CAPÍTULO 14
Jueves, 10 de junio de 2010
La viuda
Me dejan descansar un rato y luego cenamos junto a las grandes ventanas de la habitación de Kate, que dan a los jardines. El camarero trae un carrito con un mantel blanco y un jarrón con flores en medio. Los platos están tapados con esas elegantes cubiertas metálicas. Kate y Mick han pedido entrantes, platos principales y pudin, y van apilándolo todo en una estantería que hay debajo de la mesa.
—Tiremos la casa por la ventana —dice Kate.
—Sí —responde Mick—. Nos lo merecemos.
Kate le dice que cierre el pico, pero advierto que están realmente satisfechos con ellos mismos. Han ganado el gran premio: una entrevista con la viuda.
Yo he pedido pollo, pero me limito a juguetear con él. No tengo mucha hambre ni estoy de humor para sus celebraciones. Cuando se acaba el vino, piden una segunda botella, pero yo me aseguro de no beber más de un vaso. Debo permanecer bajo control.
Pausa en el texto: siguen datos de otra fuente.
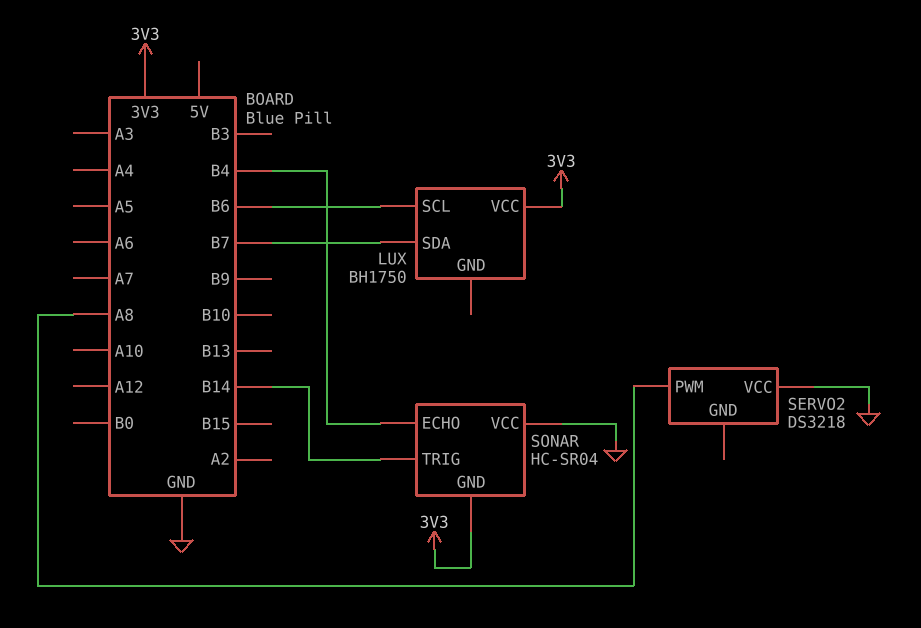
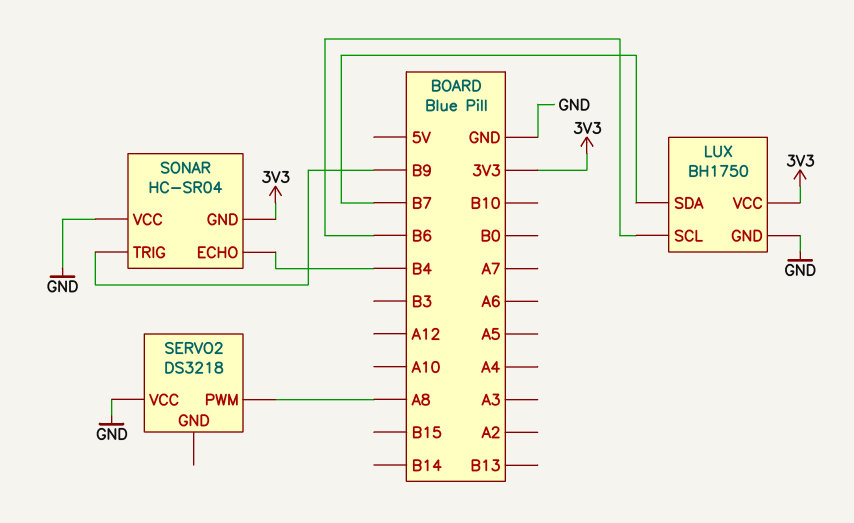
LUX pin GND: none -> GND
SONAR pin TRIG: B14 -> B9

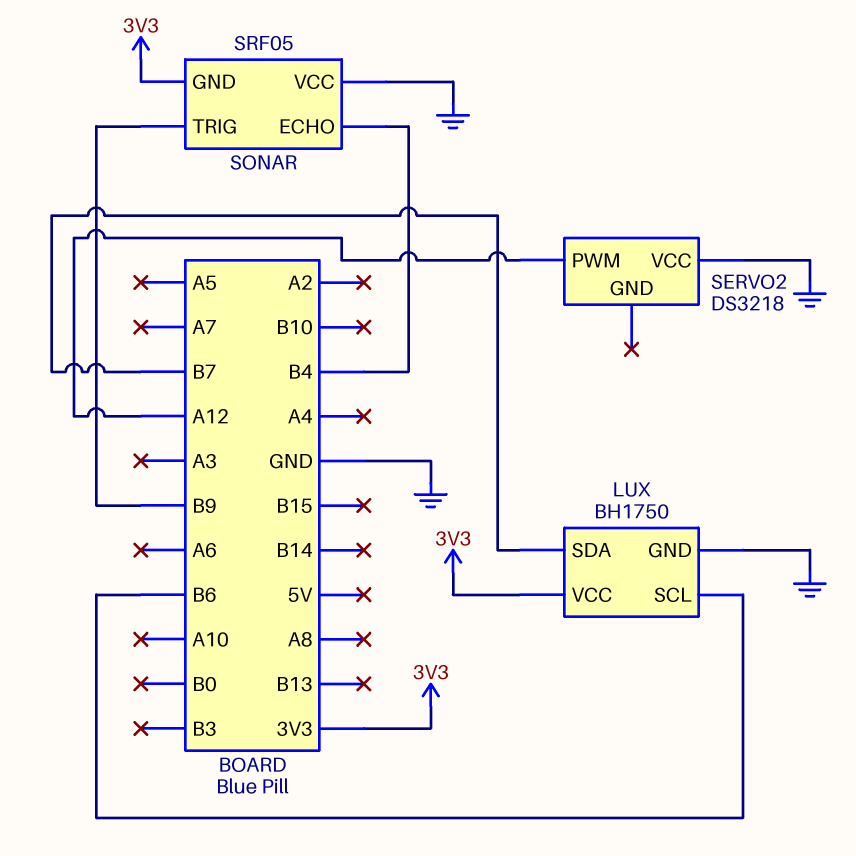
SERVO2 pin PWM: A8 -> A12
SONAR: HC-SR04 -> SRF05

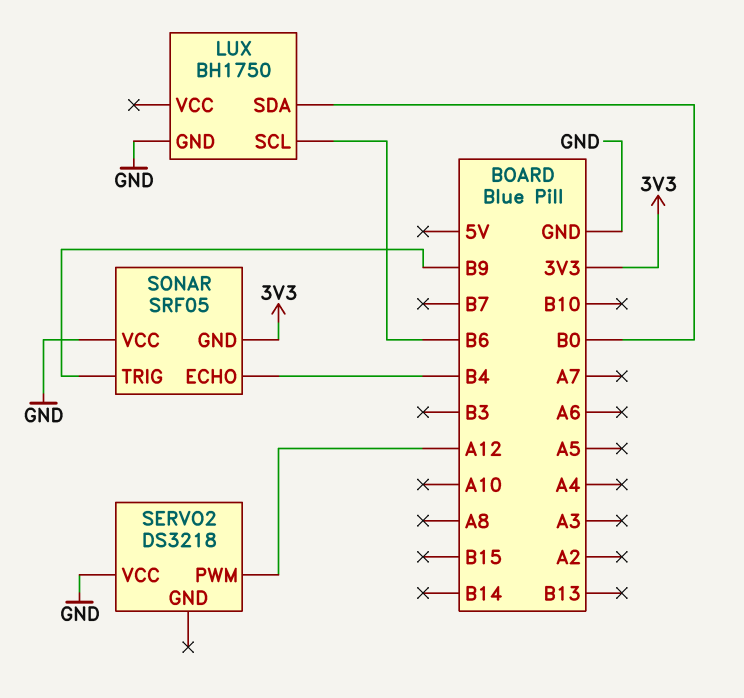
LUX pin SDA: B7 -> B0
LUX pin VCC: 3V3 -> none

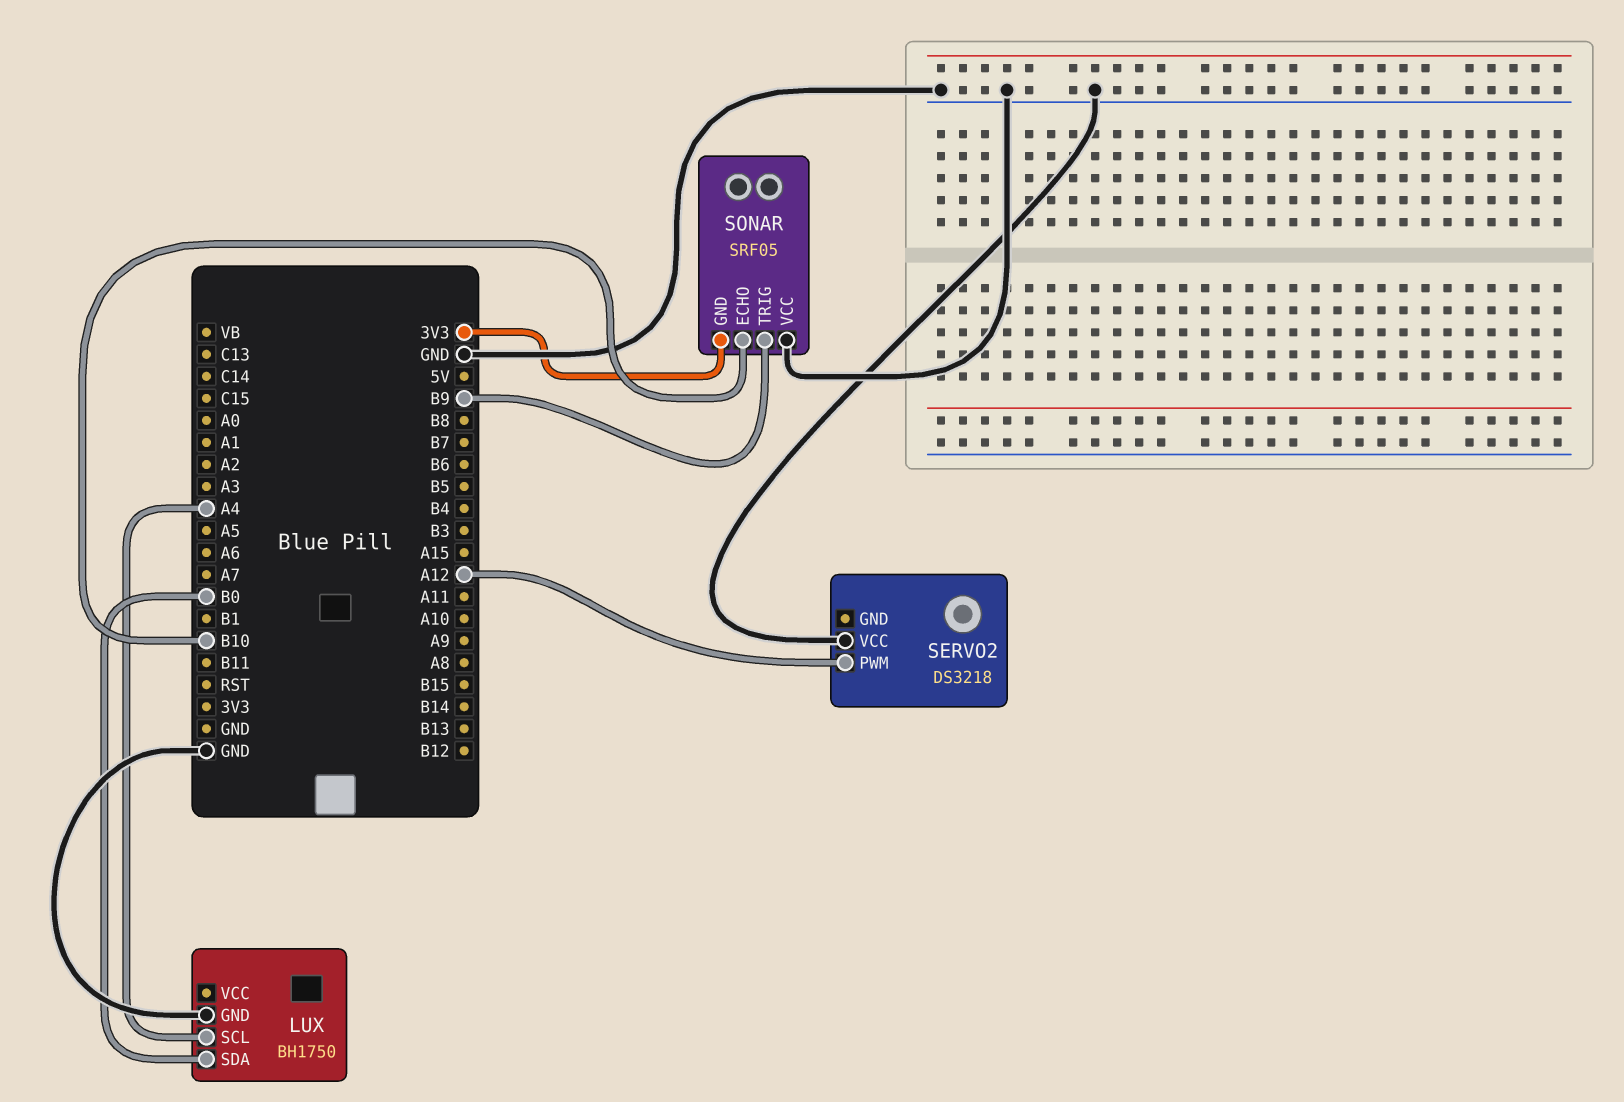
LUX pin SCL: B6 -> A4
SONAR pin ECHO: B4 -> B10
Cuando me siento cansada, finjo que lloro y digo que necesito estar a solas. Kate y Mick intercambian una mirada. Obviamente, esto no va como esperaban. Aun así, yo me pongo en pie y digo:
—Buenas noches. Nos vemos por la mañana.
Ellos se levantan de golpe empujando ruidosamente sus sillas hacia atrás. Kate me acompaña a la puerta y se asegura de que llego a mi habitación sana y salva.
—No contestes al teléfono —me dice—. Si necesito hablar contigo, llamaré a la puerta.
Yo asiento.
En mi habitación hace un calor agobiante, de modo que me tumbo en la enorme cama con las ventanas abiertas para dejar escapar el calor de los radiadores. Los acontecimientos del día se arremolinan en mi cabeza y me noto mareada y fuera de control, como si estuviera un poco borracha.
Me siento para que la habitación deje de dar vueltas, y me veo reflejada en la ventana.
Parezco otra persona. Otra mujer que se ha dejado convencer por desconocidos. Unos desconocidos que, hasta hoy, con toda probabilidad habían estado llamando a mi puerta y escribiendo mentiras sobre mí. Me paso las manos por la cara y la mujer de la ventana también lo hace. Porque soy yo.
Me miro fijamente.
No puedo creerme que esté aquí.
No puedo creerme que haya accedido a venir. Después de todo lo que la prensa nos ha hecho. Después de todas las advertencias que me hizo Glen.
Quiero decirle que en realidad no recuerdo haber accedido a venir, pero él diría que debo de haberlo hecho o no me habría metido en la furgoneta con ellos.
Bueno, él ya no está aquí para decir nada. Ahora estoy sola.
Entonces oigo a Kate y a Mick hablando en el balcón de la habitación contigua.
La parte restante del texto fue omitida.